I would rather not use this “revert” button, exactly because we don’t understand the nature of the problem and I cannot risk loosing data on the remote site.
Therefore I asked how to setup Syncthing for such a situation…
I can delete folder and devices from Syncthing and start new - after fixing the minor differences (as I now excluded the macOS files, this should not happen again).
But HOW to set this up so that Syncthing works correctly?
Add the folder with the same Folder ID?
Then first scan on both sides.
And then finally add the remote device as target?
Anything else that needs to be done or a special sequence that is required?
Finally, I thought that I did that in exactly this way - but maybe I made a mistake (and forgot to exclude the macOS files)
I don’t see it on the receive-only folder though (I might be missing it)?
Do you have a backup of that data? Like a proper one, not related to syncthing that you did test restoring. If not, I’d stop syncthing and don’t do anything else until you have one.
Also can you please identify devices somehow - “remote” is ambigious, all devices are remotes to some other devices. As you hid identifying info, e.g. I used send-only and receive-only to identify them so far. It matters as e.g. here you say you can’t lose it “on the remote site” - if that is the send-only folder, then clicking revert on the receive-only folder cannot change the data on the send-only side. Actually regardless of receive-only, a send-only folder will never be changed by syncthing - that’s its purpose.
That’ depends on what “such a situation”/“this” is exactly. You use a combo of receive-only and send-only, that’s in itself overkill - they have an equivalent purpose, just acting on two different sides. This goes back to the earlier question: Explain what your use-case/requirements are please.
Besides potentially some performance changes, the order of these steps shouldn’t matter.
This isn’t backup, it’s a continuously synced copy of your data. If you mess up, a third party messes up or syncthing messes up, the mess will be replicated to your “backup”. Please (make them) create proper backups on that remote device, e.g. regular, automated and versioned with a program meant for backup. Using syncthing to sync your data to that remote/other persons device is perfectly fine, that’s what syncthing is for.
It is a local setting.

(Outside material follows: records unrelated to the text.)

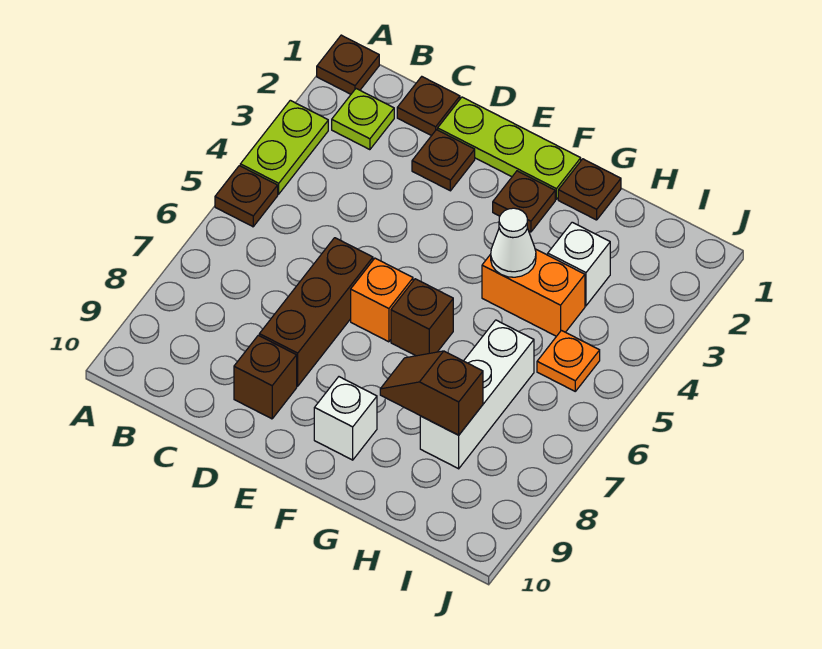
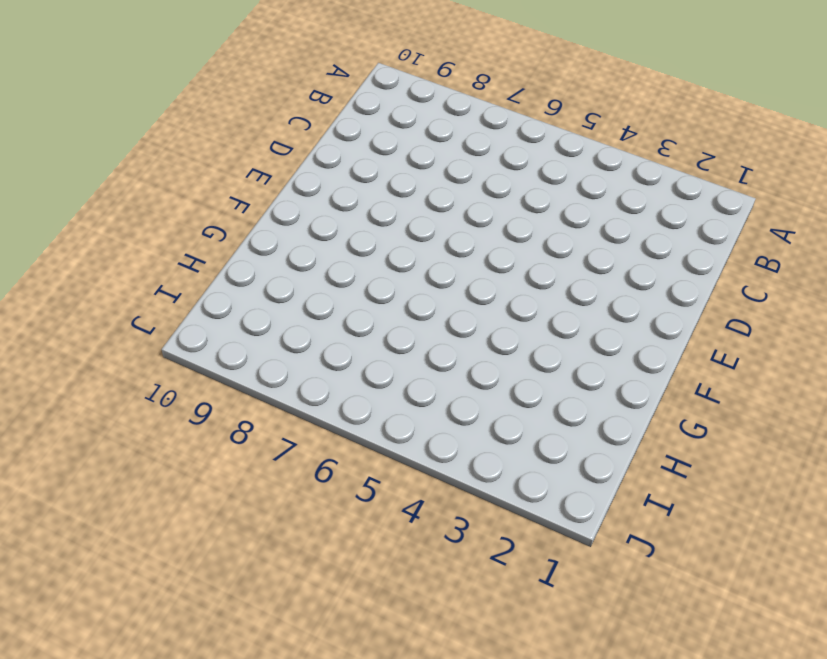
none -> brown plate A1 level 1
none -> lime plate A3:A4 level 1
none -> brown plate A5 level 1

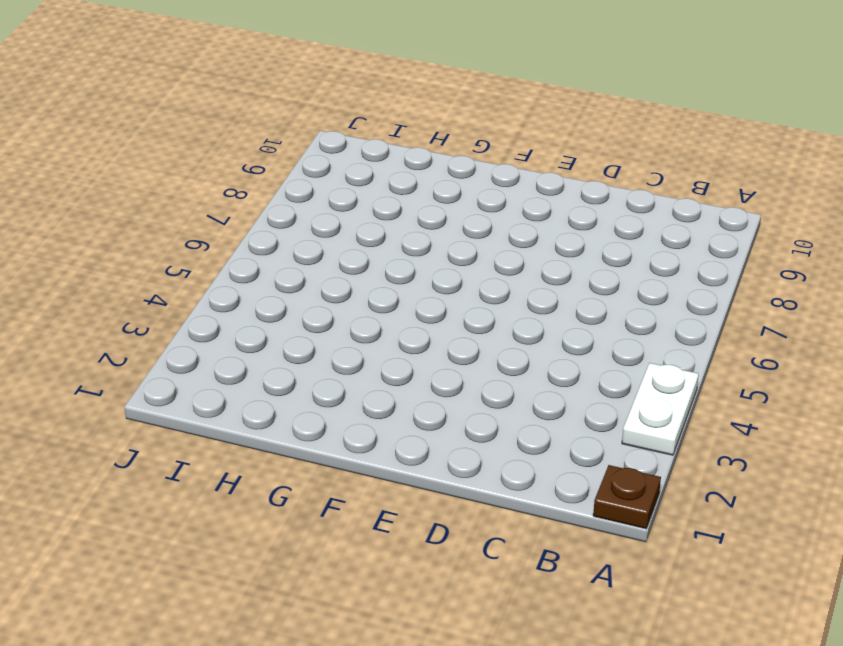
white plate A3:A4 level 1 -> lime plate A3:A4 level 1
none -> brown plate A5 level 1
none -> lime plate B2 level 1
none -> brown plate C1 level 1

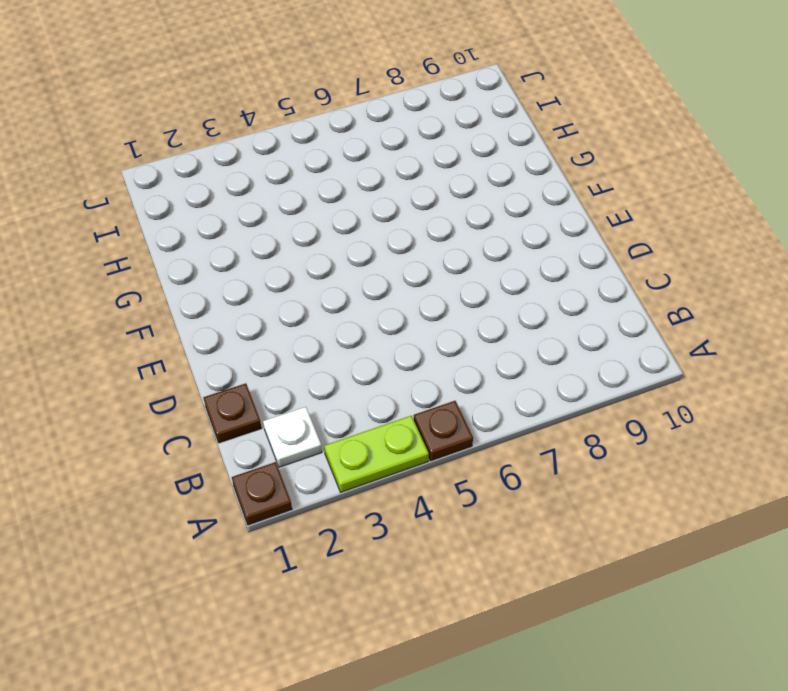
white plate B2 level 1 -> lime plate B2 level 1
none -> lime plate D1:F1 level 1
none -> brown plate D2 level 1
none -> brown brick D6:D8 level 1

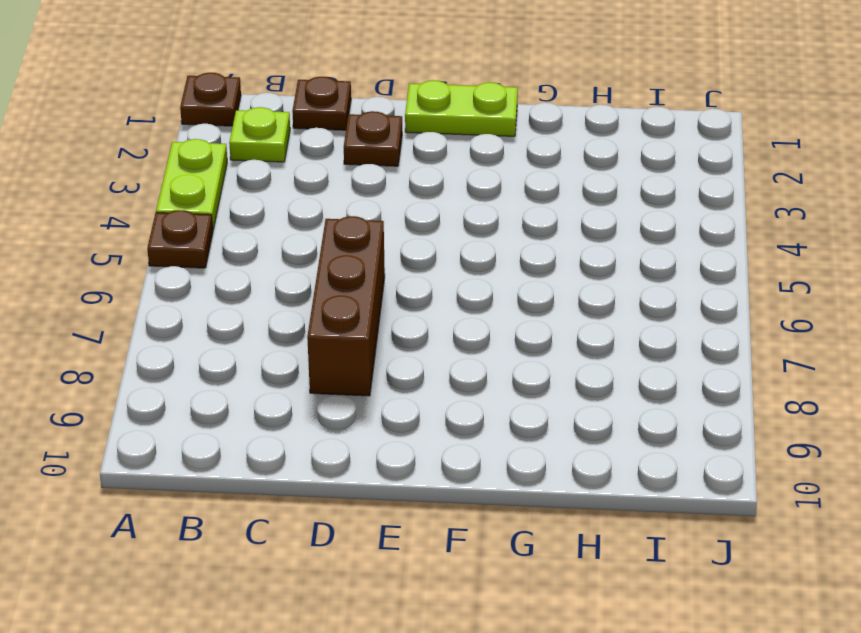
lime plate E1:F1 level 1 -> lime plate D1:F1 level 1
none -> brown brick D9 level 1
none -> orange brick E6 level 1
none -> brown plate F2 level 1

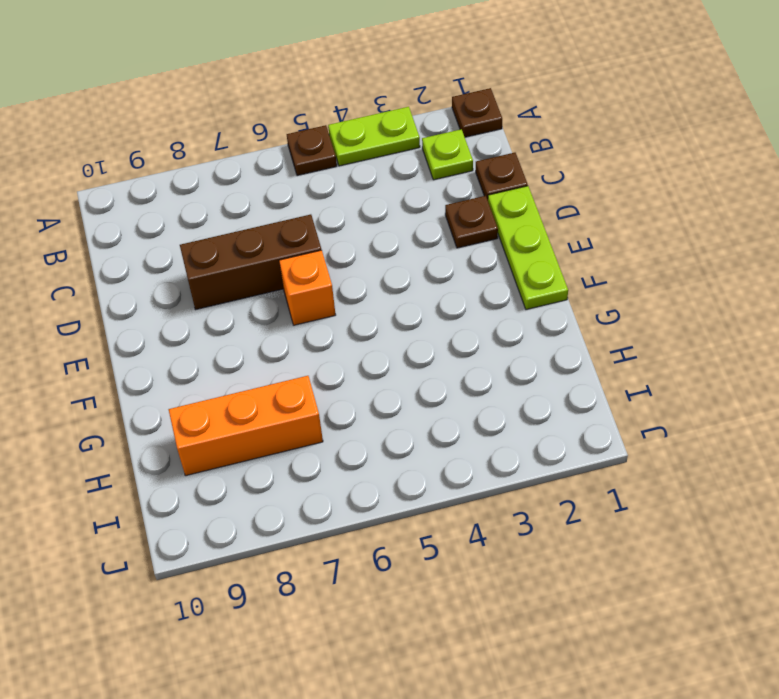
orange brick H7:H9 level 1 -> white brick H6:H8 level 1
none -> brown brick D9 level 1
none -> brown plate F2 level 1
none -> brown brick F6 level 1

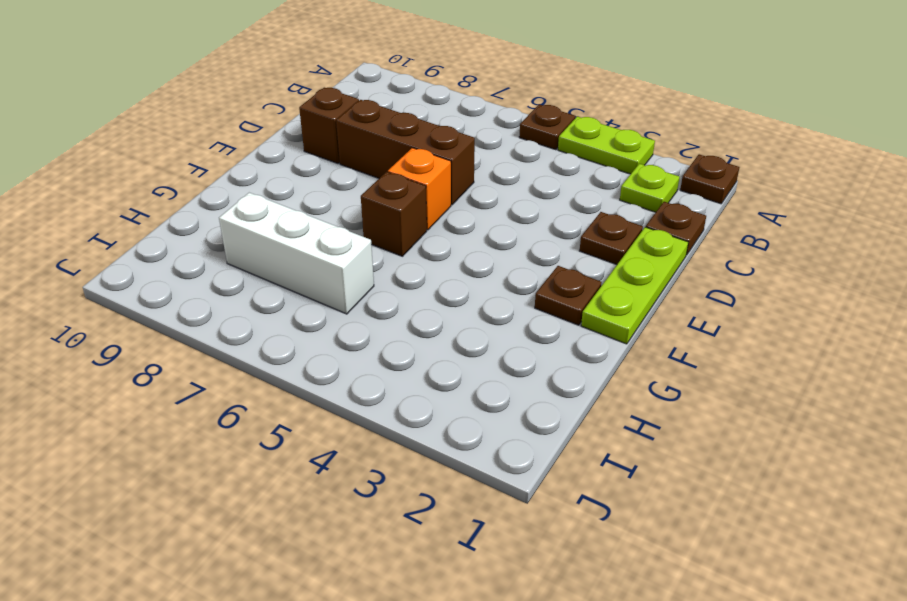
none -> white brick F9 level 1
none -> brown plate G1 level 1
none -> orange brick G4:H4 level 1

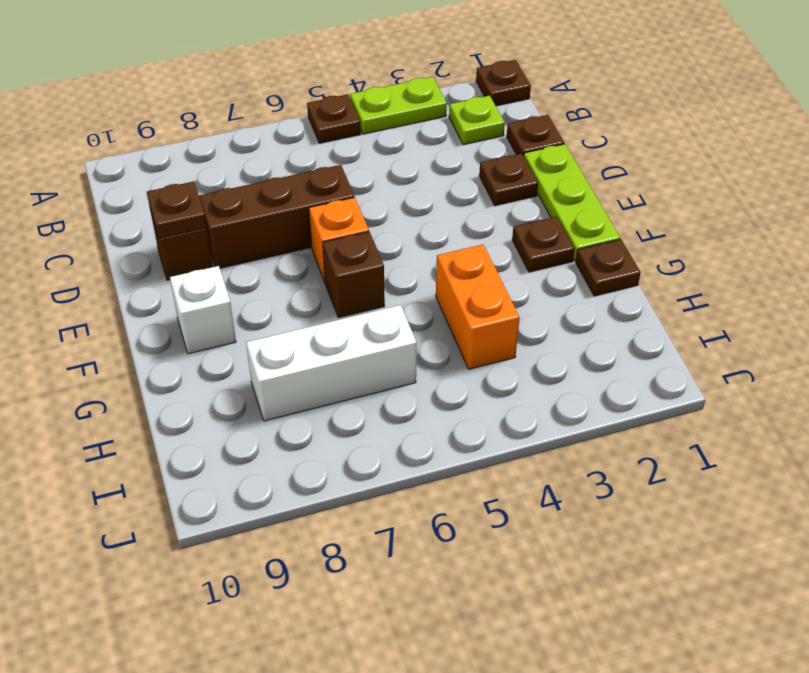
brown plate D9 level 2 -> none
none -> white brick H3 level 1
none -> orange plate I5 level 1
none -> white cone G4 level 2

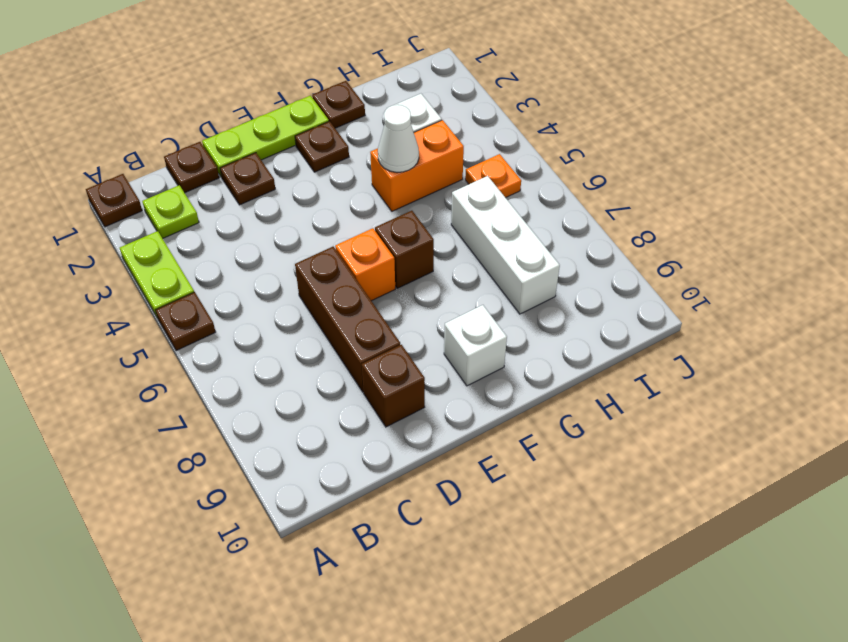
none -> brown slope G8:H8 level 2 top H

So if permission changes occur on the remote device, they need to be ignored there. Start there, with some luck it helps
Also because it can’t be repeated enough: Please create actual backups as soon as possible.
I needed to create a second account, as the forum did does not allow to write more than 7 replies on the first day.
This is … a very strange idea and rule.
And contradictory, BTW.
On topic:
No, I have no way to create other backups and I am totally aware of what you are saying, being a long time professional Unix admin.
And there is no danger in doing it this way, as I have any local rescans disabled.
I only rescan after checking consistency for all files and directories and even checking checksums that I create locally and store them for comparison.
Those checksums will also be synced remotely so that I can check the remote consistency even without Syncthing.
I just need Synching to push my local changes to the remote site.
But being stuck at “Syncing 1% …” something is wrong
I just upped your “trust level”, so you should be able to use your original account again. For anyone else reading this: If you are ever in this or a similar situation, write a message to moderators and we’ll fix it.
Agreed, these new user restrictions get in the way every now and then - at the same time discourse is pretty good with preventing spam, so maybe that’s the tradeoff it takes.
Re backups:
I am still confused by those restrictions, but anyhow - I don’t need to understand. I’d still recommend another, better suited tool than syncthing, but in the end it’s your setup and I don’t need to understand
I’d start with ignoring permissions on both sides.
Then read again what “Revert local changes” does. As I don’t understand your setup I can’t be sure, but it seems to me that’s an ok/desirable action for the situation you are in.